Towards the top end of the footpath the path-line follows a natural gully, but this has been much worsened by water and footfall.
The gully was steep through the lower section but levelled off as height is gained. There was also a fair amount of buried rock and areas of bedrock that made constructing the path more difficult.
Nearby large boulders were moved and incorporated into the landscaping to help protect the edge of the path and give the work a more natural feel.
Due to the steepness of the bank in the gully a vertical edge was formed next to the path as we built the footpath.
This edge was graded back into the slope and turf edged before seeding. All the spoil that was generated while creating the footpath was moved and used for landscaping work and also seeded and spot-turfed.

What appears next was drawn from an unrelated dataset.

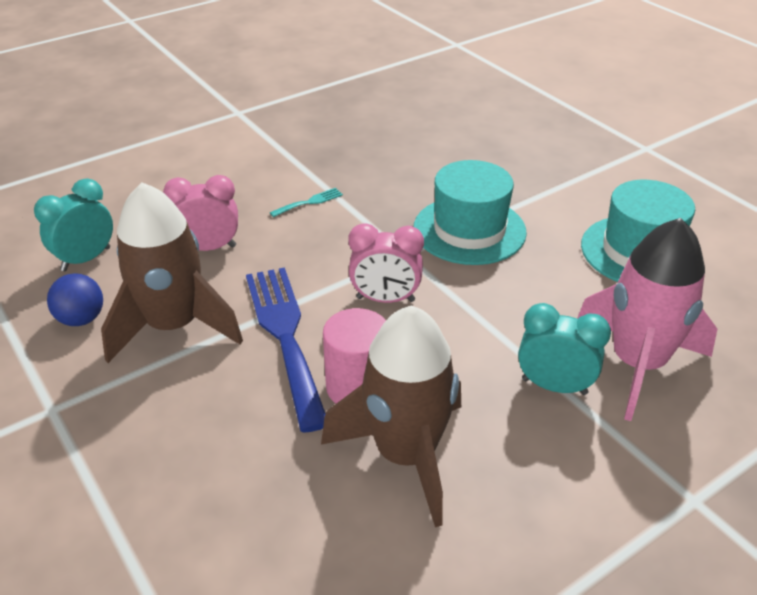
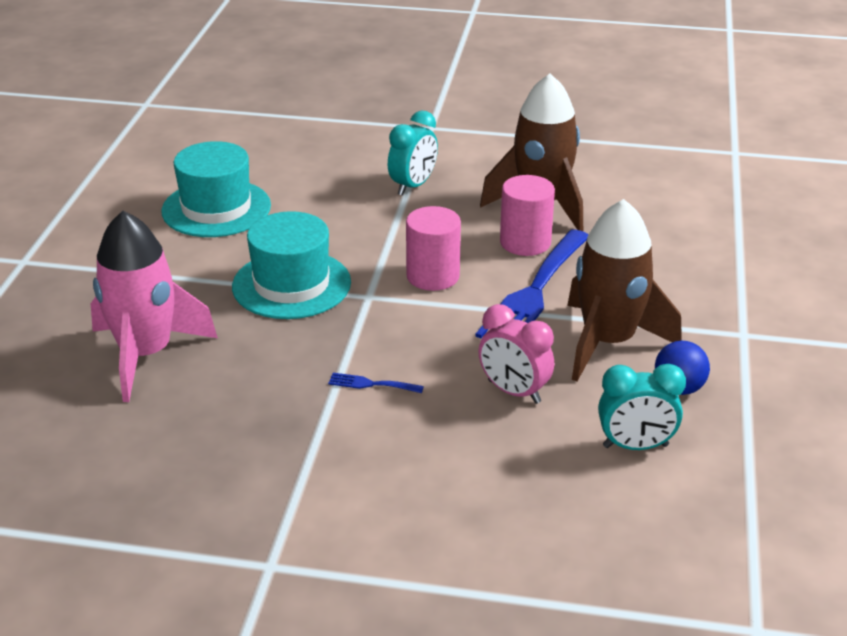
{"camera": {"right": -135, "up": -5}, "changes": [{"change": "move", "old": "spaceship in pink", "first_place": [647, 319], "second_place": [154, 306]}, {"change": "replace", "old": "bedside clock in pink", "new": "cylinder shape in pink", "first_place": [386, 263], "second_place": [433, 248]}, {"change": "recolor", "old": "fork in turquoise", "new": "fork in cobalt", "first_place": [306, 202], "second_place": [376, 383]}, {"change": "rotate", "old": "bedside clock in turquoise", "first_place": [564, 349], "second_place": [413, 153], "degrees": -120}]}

The last section that we worked on was a short section of path incorporating a stone drain that led up to a section of bedrock.
Once again the spoil generated was used to landscape the path before turfing and seeding.
The path gains height and joins seamlessly into a section of bedrock that is incorporated into the footpath.
With the footpath up to Boredale Hause completed we began preparing for the upcoming helicopter lifts.
Back in December 2015, during Storm Desmond, a large quantity of stone was washed down Glenridding Beck and had to be removed to prevent more flooding. So early in 2016 we took the opportunity to pick through the rock and store it for future path repairs.
As suitable stone around Gowbarrow Fell is hard to find we're using some of the rock retrieved after the floods to repair a steep section of path on the Dockray side of Gowbarrow.
Through flatter, peaty, sections of the footpath we're using stone aggregate to build a more solid and sustainable path.